MANHATTAN (CN) - A developer claims New York Attorney General Andrew Cuomo forced it to return $16 million in down payments on 40 condos because of a typographical error in a contract. CRP/Extell sued Cuomo and its former customers in the Upper West Side project, The Rushmore, in Federal Court.

CRP/Extell says it offered buyers of condos in The Rushmore two options to rescind their contracts, in a 757-page offering plan. It claims that a lawyer's typo on one digit of that document allowed the defendants to pull out of the closings.

CRP/Extell claims the down payments would be placed in escrow pending completion of The Rushmore. It claims that the contract guaranteed that the first closing would take place within 1 year of the projected closing date, but the document listed both dates as the same day: Sept. 1, 2008.

The lawyer had meant to type Sept. 1, 2009, CRP/Extell says.

"The first closing of title to a unit in The Rushmore took place on Feb. 12, 2009, within six months of the projected first closing date and well within the twelve month deadline included in such offering plans and required by the operative regulations," according to the complaint.
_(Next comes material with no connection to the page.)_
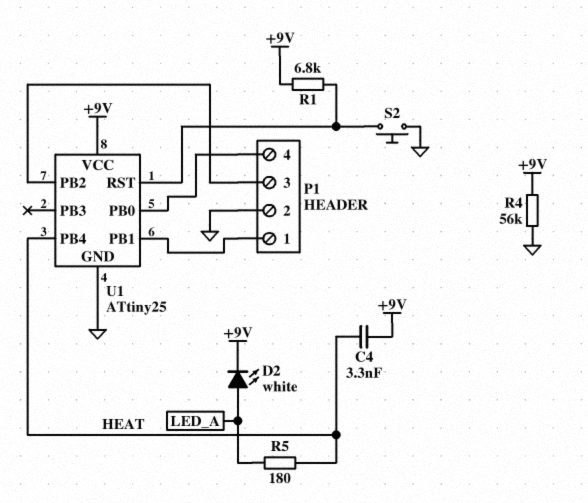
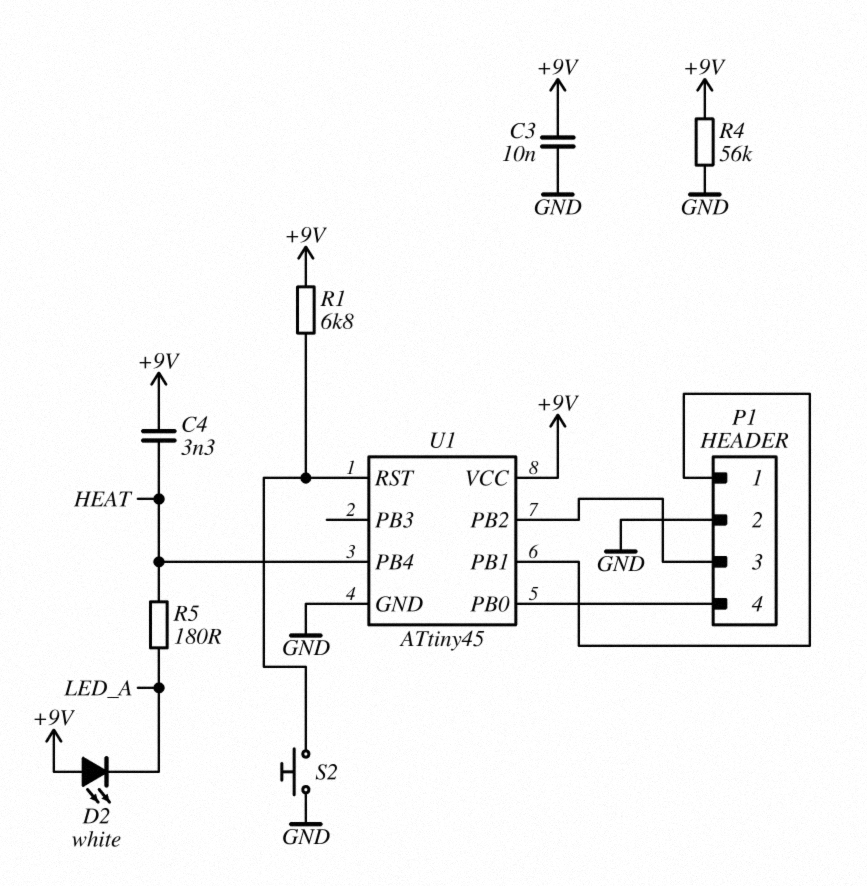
C3: none -> 10nF (+9V, GND)
D2: LED white (A LED_A, K +9V) -> LED white (A +9V, K LED_A)
U1: ATtiny25 -> ATtiny45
"Yet more than five months after the projected commencement of operations date of September 1, 2008," one purchaser filed an "Application for a Determination of the Disposition of Down Payments" with the Attorney General based on the error, the complaint states.

"Over the next year, as the downturn in the economy and real-estate market continued, thirty-nine other purchasers" followed suit, the complaint states.

"An attorney for many of the purchasers publicly admitted that they filed their applications with the motivation of 'the chance to buy in at a lower price' and thus opportunistically get out from under their purchase agreements during the downturn," according to the complaint.

Cuomo granted all of the purchasers' applications in April 2010, CRP/Extell says. And he ordered that the money be released by May 12 - two days after the filing of this lawsuit, the company says.

CRP/Extell claims Cuomo violated due process. It seeks an injunction preventing the release of the money held in escrow, and damages.

The company is represented by Edward Normand with Boies Schiller & Flexner.